Magic Brands LLC, parent of Fuddruckers and Koo Koo Roo, has announced that it has received bankruptcy court approval to reject the 2007 agreements related to the interim management and contemplated sale of its Minnesota restaurants to R.J.
 
"We are pleased with the court's ruling and its recognition of the fact that the Minnesota restaurants are and always have been corporate-owned locations, not franchises," said CEO Peter Large. "This was a unique situation that does not affect our franchised restaurants. Magic Brands continues to be committed to and supportive of its relationship with franchisees."
 
The ruling relates to a transaction initiated in 2007 that ultimately never closed.
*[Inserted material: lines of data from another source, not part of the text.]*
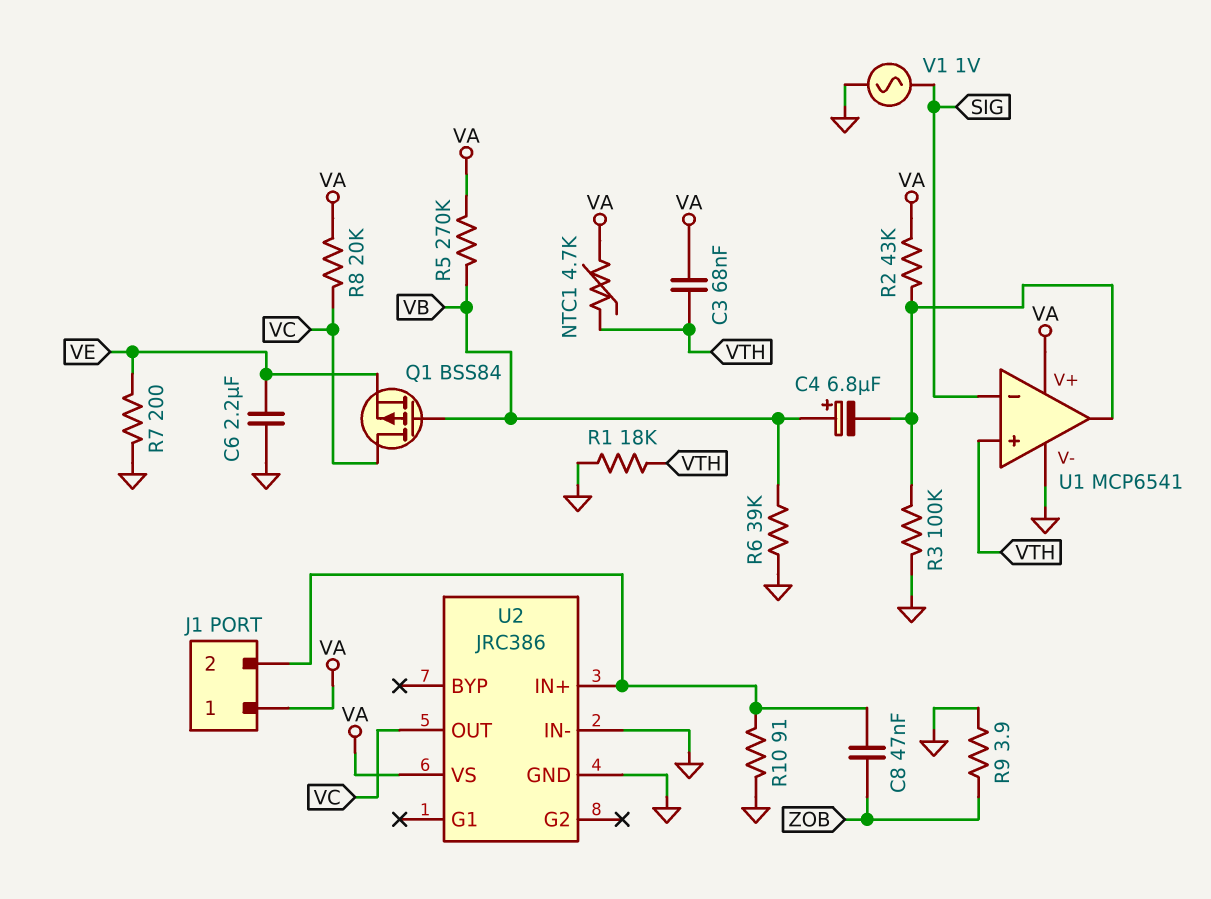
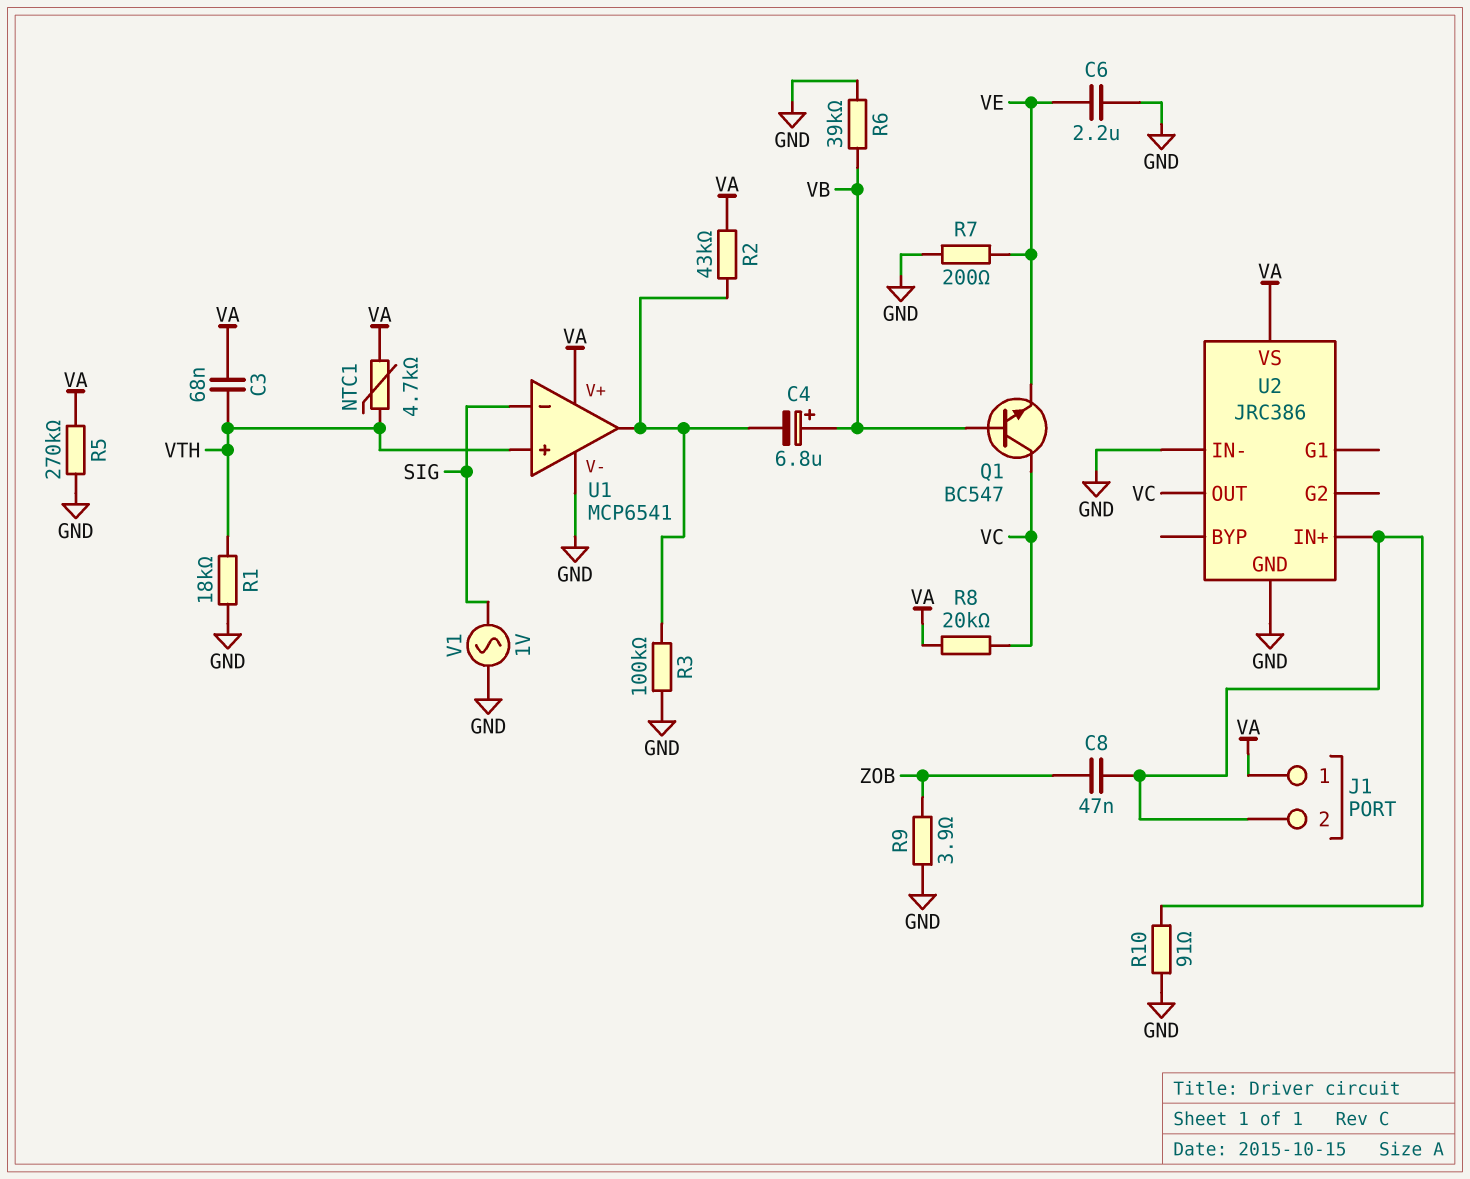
Q1: PMOS BSS84 (G VB, D VC, S VE) -> NPN BC547 (B VB, C VC, E VE)
R5: 270k (VA, VB) -> 270k (GND, VA)

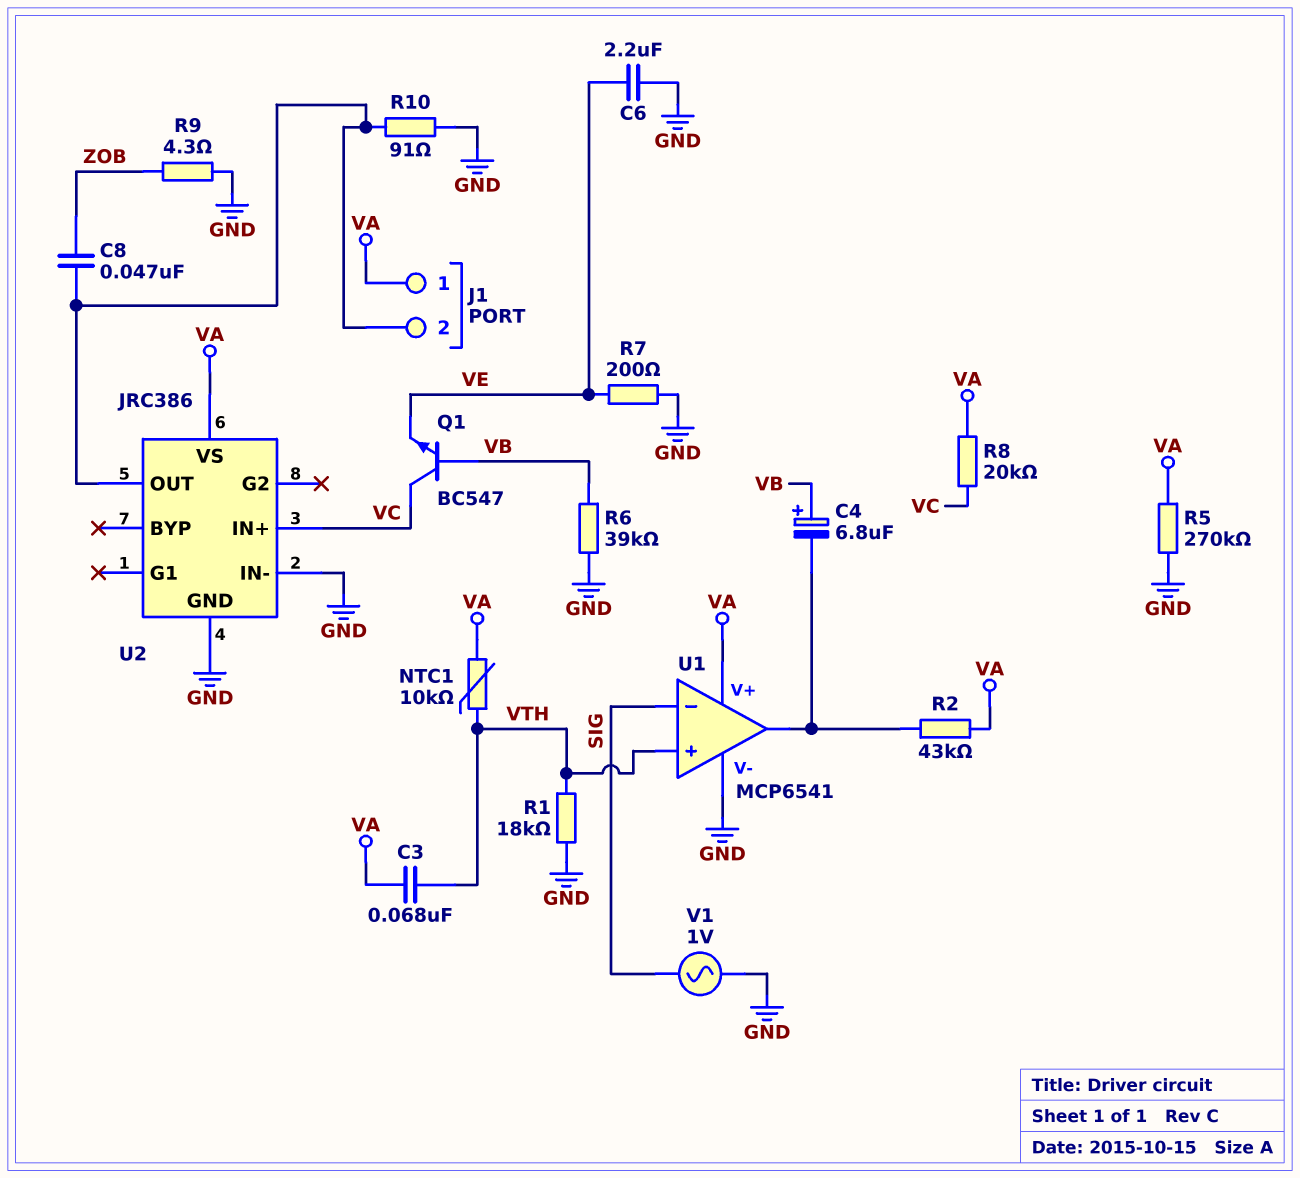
NTC1: 4.7k (VA, VTH) -> 10k (VA, VTH)
R3: 100k (GND, U1/out) -> none
R9: 3.9 (GND, ZOB) -> 4.3 (GND, ZOB)
U2 pin IN+: J1/2 -> VC
U2 pin OUT: VC -> J1/2

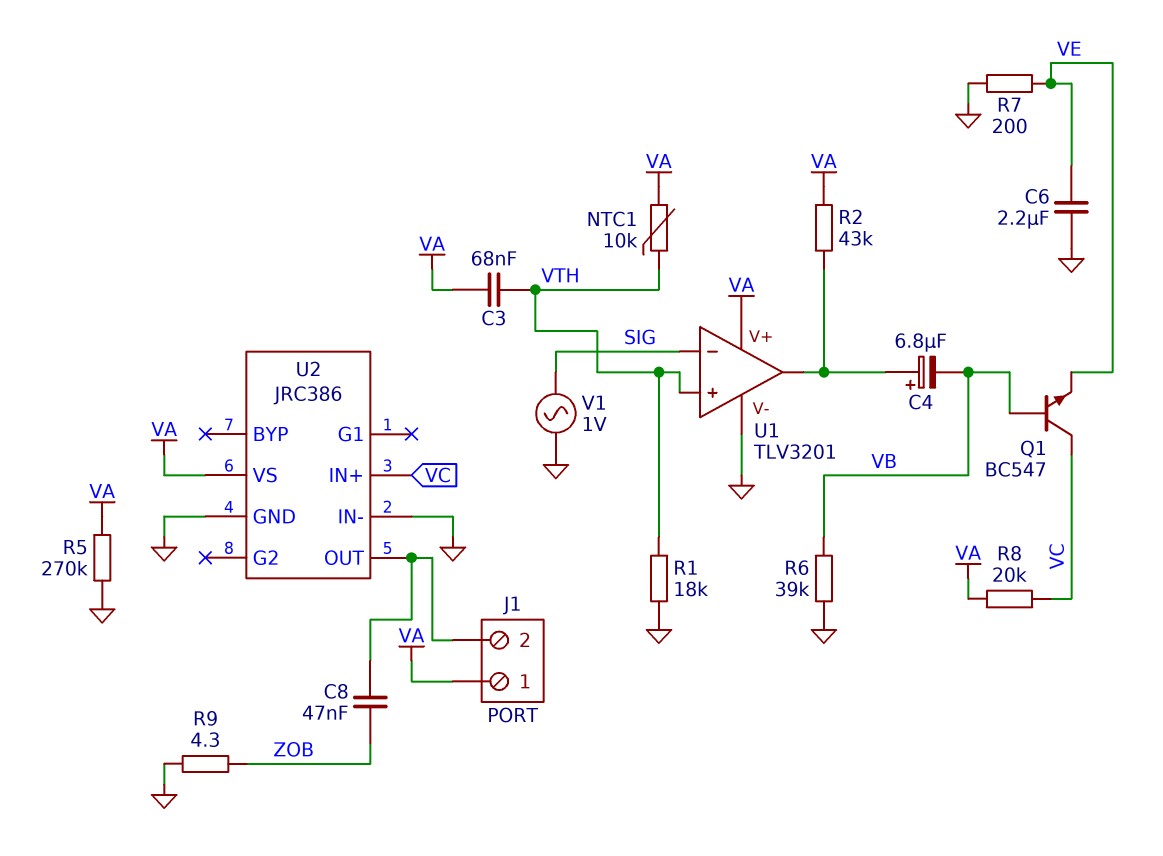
C4: 6.8uF (plus VB, minus U1/out) -> 6.8uF (plus U1/out, minus VB)
R10: 91 (GND, J1/2) -> none
U1: MCP6541 -> TLV3201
In January 2007, Magic Brands and R.J. Management entered into a letter of intent for the sale of six restaurants in Minnesota to be consummated in two phases. However, as the bankruptcy court found, the transaction never closed and R.J. Management was not a franchisee in Minnesota or an owner of the assets. Instead, the court recognized that R.J. Management was operating the restaurants under a management agreement.
 
The ruling should facilitate Magic Brands' efforts to maximize value for all creditors by including two of the Minnesota locations in the sale of its assets.
 
The company filed for bankruptcy protection April 21. Two days later, the company received court approval for its bankruptcy filing, enabling it to move forward with plans to sell approximately 62 of its restaurants to Tavistock Group.